Ces objectifs sont réalisables, bien qu’il ne soit pas clair si le financement prévu par la loi sera suffisant. Compte tenu des inquiétudes concernant une perturbation potentielle de la fabrication de puces à Taïwan, il s’agit en quelque sorte d’une police d’assurance pour toute éventualité là-bas.

Il y a aussi une justification plus large dans la stratégie industrielle, car celle-ci est et continuera d’être l’une des industries les plus importantes. Sans ce soutien, il est peu probable qu’une grande partie de la nouvelle capacité de fabrication de semi-conducteurs soit mise en ligne aux États-Unis, car elle est en concurrence avec Taïwan, Singapour, le Japon, la Chine et la Corée du Sud, qui subventionnent tous les fabricants nationaux.

Michel Bluhm

En fin de compte, dans quelle mesure pensez-vous que cela pourrait nuire à l’industrie chinoise de haute technologie ?

Jordan Schneider

Cela gèle essentiellement le niveau auquel ces entreprises de fabrication chinoises ont atteint aujourd’hui. Il y a une tonne de capacité de fabrication dans les technologies de pointe en Chine. Ils pourront continuer à travailler comme d’habitude, en fabriquant des centaines de millions de puces destinées à l’électronique vendues dans le monde entier. Mais ils ne seront pas en mesure de fabriquer les puces les plus performantes, les plus performantes et les plus économes en énergie, que le gouvernement américain a identifiées comme étant importantes – en particulier pour les ADM, mais aussi dans la prochaine révolution de l’intelligence artificielle. Ce sont les puces qui vont faire fonctionner les modèles d’IA qui vont façonner nos vies militairement et économiquement.

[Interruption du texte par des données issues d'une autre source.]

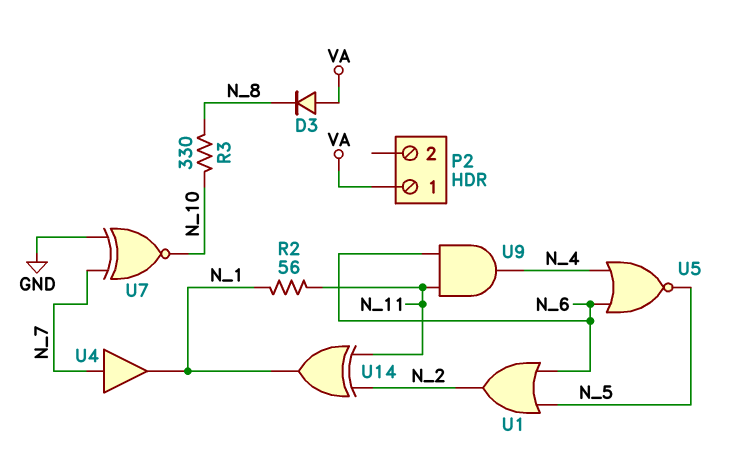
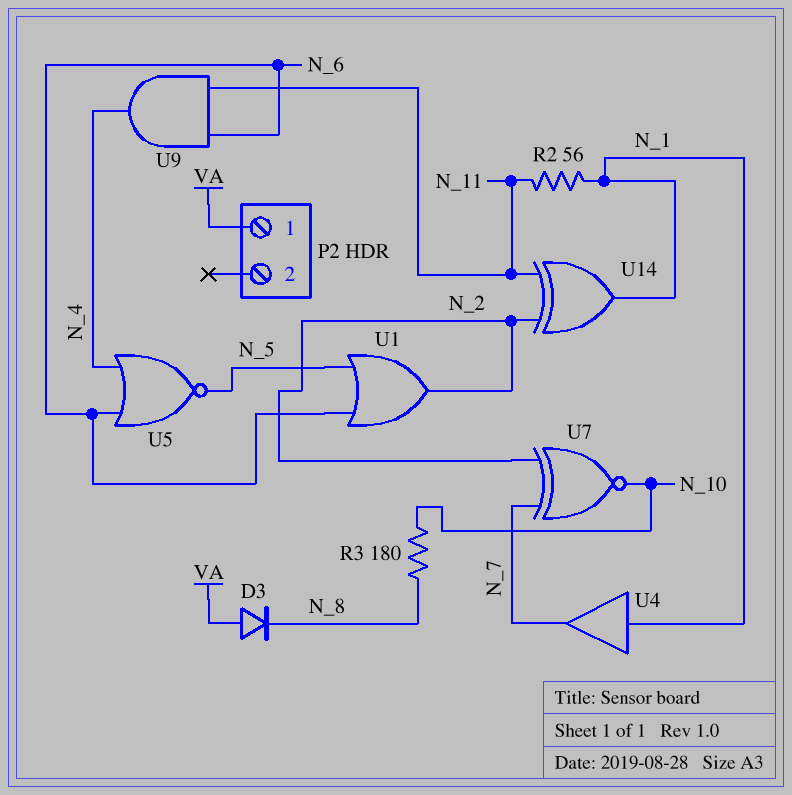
R3: 330 (N_8, N_10) -> 180 (N_8, N_10)
U4: buffer (in N_7, out N_1) -> buffer (in N_1, out N_7)
U7: XNOR (in GND, in N_7, out N_10) -> XNOR (in N_2, in N_7, out N_10)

L’avancement que vous attendriez des entreprises chinoises leur est maintenant largement fermé. La technologie et les fournisseurs internationaux dont ils auraient besoin pour avancer là où se trouvent actuellement Intel, TSMC et Samsung leur sont désormais bloqués, grâce à ces nouvelles réglementations.

Michael Bluhm est rédacteur en chef à Le signal. Il était auparavant rédacteur en chef de l’Open Markets Institute et écrivain et rédacteur en chef du Daily Star à Beyrouth.